There is a lot to like in the faculty contract OK’d last week by teachers and the school board at Oak Park and River Forest High School. The pay freeze — total in year one, partial in the second year — is a welcome relief after five years of extravagant pay hikes. Untethering the school from a rigid eight-period class day to allow scheduling innovations that should work better for teaching some students is a breakthrough.

Also notable is the two-year duration of the pact. The school has a lot of work packed into year one as it attempts to set up a basis for substantial changes just in time to enter negotiations for another new contract.

A strategic plan for the school — and you have to go back three superintendents to find the last such plan — will be crafted starting this fall. Since strategic plans are all about process, it will be critical that the school board undertakes a plan protocol that is inclusive of a widely defined batch of stakeholders and which is open and transparent as it proceeds.

We’ve been critical of this school board for being too tight-lipped in the months leading to the faculty contract talks about the broad reform initiatives it hoped to attain. Turns out the main initiative was to buy two years’ time to undertake more planning. That’s fine. This has turned out well, to this point.

But in the planning process ahead, we need to find out what OPRF is going to be about over the next decade. This school needs to move to the front edge of teacher evaluation and accountability. That most certainly does not mean something so simpleminded as teaching to a standardized test. With the many challenges an urban high school faces — yes, an achievement gap between racial groups — the evaluation methods will need to be much more nuanced than that. Compensation with a meaningful merit aspect will be essential. Methods for retraining or removing a small percentage of failing teachers need to be in this plan.
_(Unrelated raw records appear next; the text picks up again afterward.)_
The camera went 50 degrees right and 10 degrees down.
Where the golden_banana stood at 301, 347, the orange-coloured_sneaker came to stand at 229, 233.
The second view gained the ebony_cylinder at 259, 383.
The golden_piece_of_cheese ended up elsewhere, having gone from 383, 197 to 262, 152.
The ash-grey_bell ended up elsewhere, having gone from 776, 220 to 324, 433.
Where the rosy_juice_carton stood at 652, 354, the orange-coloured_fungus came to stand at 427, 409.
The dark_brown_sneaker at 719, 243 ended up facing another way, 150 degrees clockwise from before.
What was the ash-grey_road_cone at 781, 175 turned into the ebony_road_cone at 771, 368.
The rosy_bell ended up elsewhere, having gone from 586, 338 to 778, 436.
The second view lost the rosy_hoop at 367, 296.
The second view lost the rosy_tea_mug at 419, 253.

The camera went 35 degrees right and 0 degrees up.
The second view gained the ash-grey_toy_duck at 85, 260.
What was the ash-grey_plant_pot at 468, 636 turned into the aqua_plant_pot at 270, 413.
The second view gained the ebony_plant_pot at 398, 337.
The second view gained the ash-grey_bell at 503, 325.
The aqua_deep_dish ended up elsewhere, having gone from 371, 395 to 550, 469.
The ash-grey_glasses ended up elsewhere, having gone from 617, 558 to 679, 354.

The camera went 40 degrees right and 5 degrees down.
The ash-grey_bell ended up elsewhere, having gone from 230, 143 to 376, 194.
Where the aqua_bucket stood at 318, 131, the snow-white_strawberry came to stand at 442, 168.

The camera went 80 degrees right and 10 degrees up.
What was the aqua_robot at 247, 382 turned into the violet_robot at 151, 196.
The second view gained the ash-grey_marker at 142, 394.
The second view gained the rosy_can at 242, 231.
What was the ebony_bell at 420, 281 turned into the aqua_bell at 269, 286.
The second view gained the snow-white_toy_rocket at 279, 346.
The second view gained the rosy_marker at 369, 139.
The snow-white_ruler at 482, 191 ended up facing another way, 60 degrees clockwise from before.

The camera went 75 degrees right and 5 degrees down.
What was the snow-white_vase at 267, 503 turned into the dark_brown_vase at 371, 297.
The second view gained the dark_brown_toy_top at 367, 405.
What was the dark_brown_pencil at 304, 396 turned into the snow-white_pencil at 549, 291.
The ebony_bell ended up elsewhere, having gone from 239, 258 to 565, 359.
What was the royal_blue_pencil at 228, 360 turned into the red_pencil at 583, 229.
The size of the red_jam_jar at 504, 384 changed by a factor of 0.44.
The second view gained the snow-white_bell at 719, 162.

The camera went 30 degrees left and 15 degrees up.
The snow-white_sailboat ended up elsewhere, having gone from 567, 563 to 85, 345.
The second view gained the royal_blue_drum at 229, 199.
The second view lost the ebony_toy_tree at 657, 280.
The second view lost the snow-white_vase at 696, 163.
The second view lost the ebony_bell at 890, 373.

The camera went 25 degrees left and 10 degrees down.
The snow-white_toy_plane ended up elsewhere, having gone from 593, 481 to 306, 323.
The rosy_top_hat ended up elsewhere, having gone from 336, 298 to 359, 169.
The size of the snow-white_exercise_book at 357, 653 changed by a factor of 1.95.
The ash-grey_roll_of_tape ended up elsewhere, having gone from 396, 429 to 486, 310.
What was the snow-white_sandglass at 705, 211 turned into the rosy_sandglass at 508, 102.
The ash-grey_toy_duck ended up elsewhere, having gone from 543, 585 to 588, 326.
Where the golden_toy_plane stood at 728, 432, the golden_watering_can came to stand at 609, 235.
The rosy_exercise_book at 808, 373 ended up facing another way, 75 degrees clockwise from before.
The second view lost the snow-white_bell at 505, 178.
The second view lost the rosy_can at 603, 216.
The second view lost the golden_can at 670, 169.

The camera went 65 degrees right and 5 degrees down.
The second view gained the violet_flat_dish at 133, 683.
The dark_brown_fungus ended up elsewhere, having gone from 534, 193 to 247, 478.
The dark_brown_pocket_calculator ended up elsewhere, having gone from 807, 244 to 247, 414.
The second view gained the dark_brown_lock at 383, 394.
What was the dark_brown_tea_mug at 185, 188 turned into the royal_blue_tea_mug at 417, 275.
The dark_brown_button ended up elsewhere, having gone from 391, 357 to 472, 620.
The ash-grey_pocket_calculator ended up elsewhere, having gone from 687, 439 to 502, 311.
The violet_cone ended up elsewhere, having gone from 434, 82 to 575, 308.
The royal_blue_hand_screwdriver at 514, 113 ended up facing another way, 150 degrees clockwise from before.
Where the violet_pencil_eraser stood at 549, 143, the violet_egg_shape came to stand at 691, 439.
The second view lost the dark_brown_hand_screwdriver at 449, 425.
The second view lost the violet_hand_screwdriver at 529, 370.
Technology in instruction. Discipline and counseling strategies. Cost-cutting and long-term financial controls. Enrollment trends. Vocational training alongside college prep. There is a lot to talk about, a lot to prioritize.

And what is eventually adopted by the school board will be, in large measure, the foundation of the next teacher contract.

We are enthused to see the school entering this essential planning process. We look forward to the broad community’s active engagement.